Hijra And Jihad: What Islamic State’s Call For Migration Means For Terrorism In Africa
ISIS has intensified its operations and plans to expand in Africa after the loss of territory in Iraq and Syria. The group, through a series of propaganda messages, is encouraging supporters to relocate to the continent.
The Islamic State in Iraq and Syria (ISIS) has recently focused on Africa, encouraging its fighters to migrate there in order to establish a new strong base of operations. In a series of propaganda messages, ISIS referred to Africa as a new land of Hijra (Migration) and Jihad, and stated that its fighters would operate in the same manner as in Syria and Iraq until the establishment of a strong caliphate.
“Muslims have seen in recent years how Africa has turned into a land of Hijra and Jihad, which migrants who don’t like living under satanic and jahili (un-Islamic) leaders move to for fighting for the sake of Allah and promoting His words,” stated the ISIS Al-Naba editorial of June 16, 2022.
Two weeks later, the group released another video featuring fighters from its central operations, praising the fighters in Africa, and demonstrating their alliance. ISIS fighters were seen in the video encouraging Jihadists in Africa to keep pushing until the re-establishment of their one-time caliphate, which it had taken four years of a global coalition to disintegrate. It seems the group is now planning to reemerge in Africa.
Africa is said to be a fertile ground for ISIS to achieve its goal. According to analysts, terrorists are looking for a location with rampant corruption, religious and ethnic conflicts, and a high level of poverty in order to recruit followers with grievances so that local security forces are unable to respond to them. Africa, they said, is an epitome of that.
Despite its losses in Syria and Iraq as a result of the international military intervention, the landless ISIS has continued to provide support to affiliated groups, including at least nine official sub-groups in Africa — some in the Sahel, Lake Chad region, Central and North Africa.

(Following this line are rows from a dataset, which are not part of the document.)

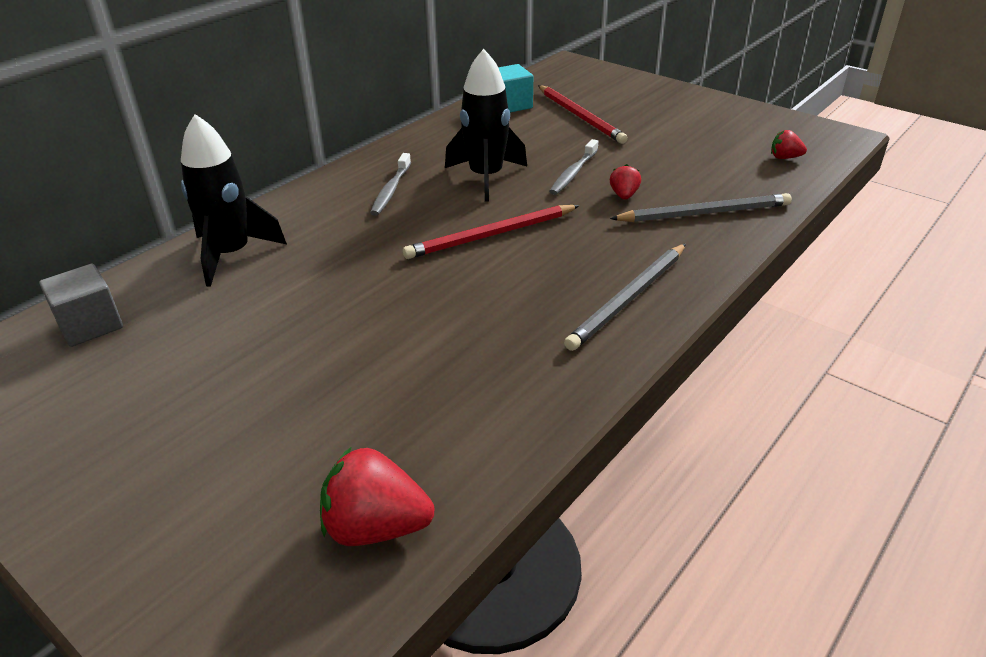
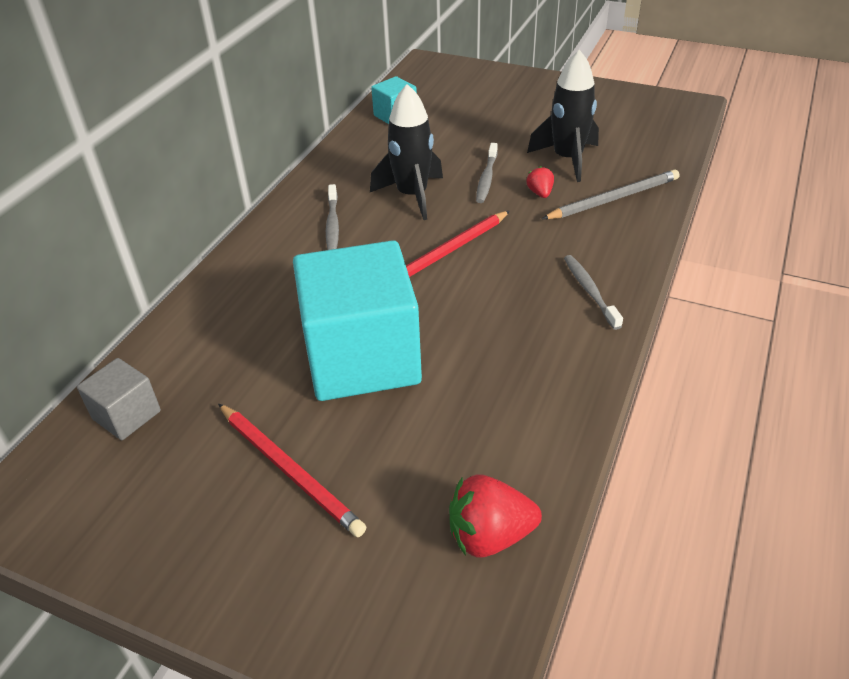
camera: 15 degrees left, 5 degrees up
(231, 254) = (219, 317): black rocket -> black rocket (567, 159)
(346, 318) = (362, 358): none -> turquoise cube
(580, 117) = (464, 119): red pencil -> red pencil (289, 470)
(628, 299) = (590, 291): grey pencil -> grey toothbrush
(784, 157) = (654, 133): red strawberry -> none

The United Nations issued a report in 2021 on the threat of Islamic State expansion in Africa, with Italian Foreign Minister Luigi Di Maio expressing concern that terrorists are consolidating in the continent, posing a significant threat in a region with numerous security gaps. According to the 2020 Global Terrorism Index, the expansion of ISIS affiliates into Sub-Saharan Africa resulted in an increase in terrorism in many countries.

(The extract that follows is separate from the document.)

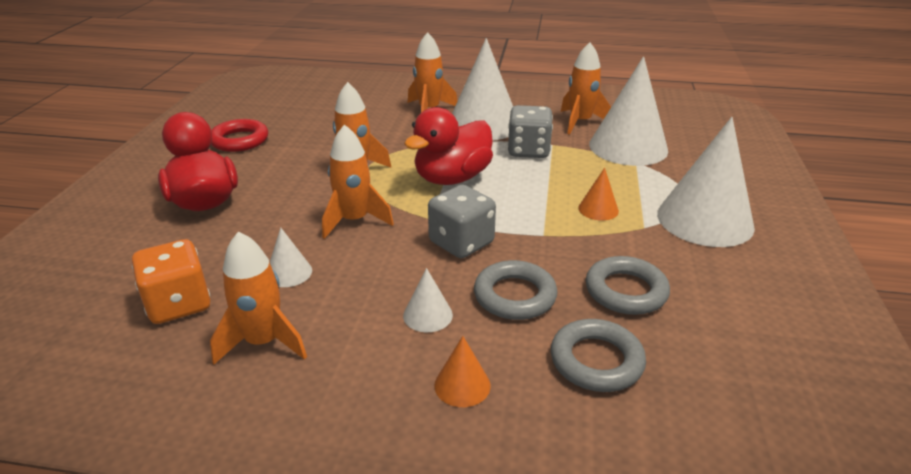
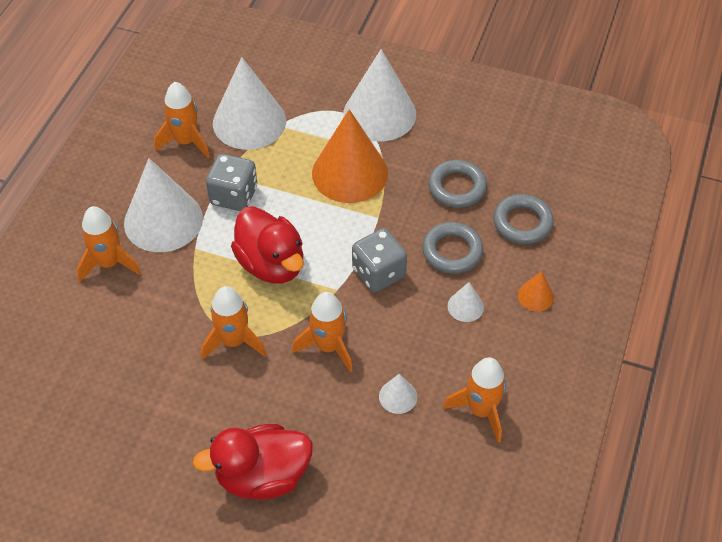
camera: 80 degrees left, 20 degrees up
(179, 304) = (427, 474): orange dice -> none
(239, 140) = (126, 455): red ring -> none
(598, 209) = (350, 173): orange cone -> orange cone, size x2.28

Between January and June 2022, available data indicates that the Islamic State has carried out more attacks in Africa than in other regions it operates around the world. Nigeria alone recorded 305 attacks in six months, which was second only to Iraq with 337 incidents.

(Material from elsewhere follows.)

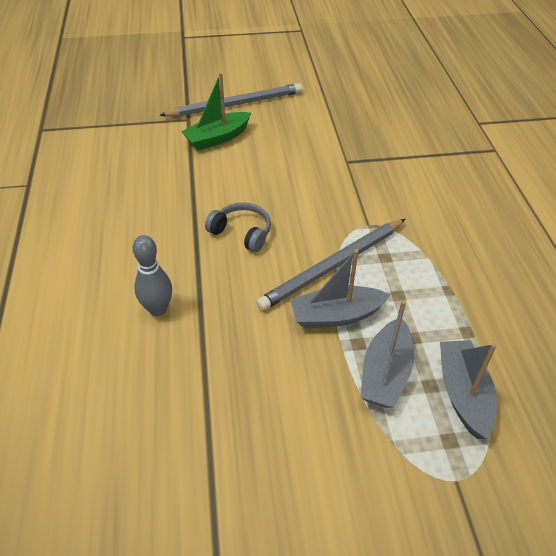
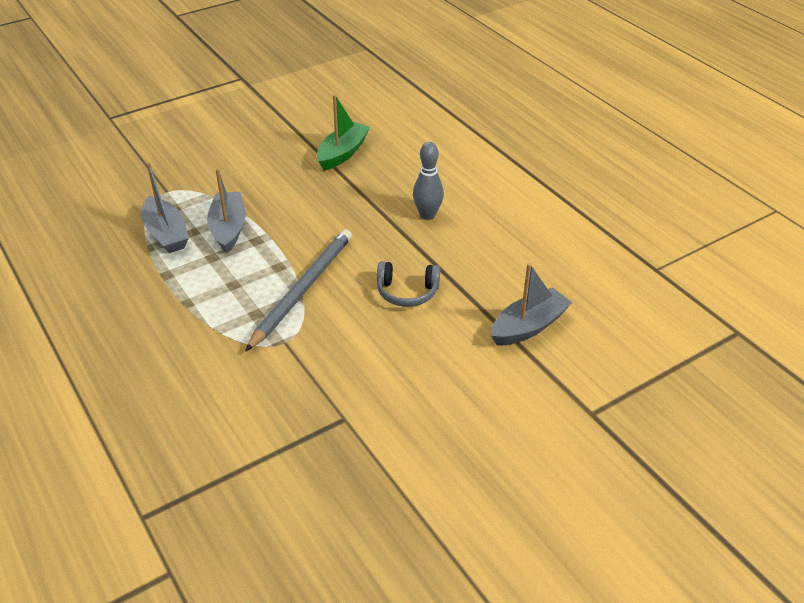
camera: 155 degrees right, 5 degrees down
(217, 138) = (527, 396): green boat -> green boat (342, 153)
(235, 104) = (555, 466): grey pencil -> none
(336, 316) = (282, 253): grey boat -> grey boat (528, 326)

According to the Al-Naba editorial, the continent is yet to see a strong presence of Western Forces, implying minimal military resistance against their operations.
The recent interest particularly towards the Lake Chad affiliate is a continuation of an old process that has involved the provision of financial, training, and guidance support. ISIS also authorised the operations against Boko Haram (the Jama’atu Ahlussunnah Lidda’awati Wal Jihad faction) which culminated with the death of Abubakar Shekau.
In its propaganda messages, ISIS has elevated ISWAP to the status of a new queen. According to a Crisis Group report, ISWAP appeared in 22 of ISIS’s 41 propaganda messages and appeared in 57 Al-Naba covers in 2021. That was more than any other ISIS franchise in the world. Strategies and attacks are sometimes carried out within the group in accordance with ISIS guidance, and the results are published in the group’s media wing.
ISWAP’s ideology has also allowed it to exploit the local environment and population. The group collects taxes from farmers and herders in areas under its control in exchange for security and access to agricultural resources. Its propaganda messages have demonstrated how the organisation provides financial support through the use of Zakat and allows marketers to open stores which are regulated by the religious police (Hisbah).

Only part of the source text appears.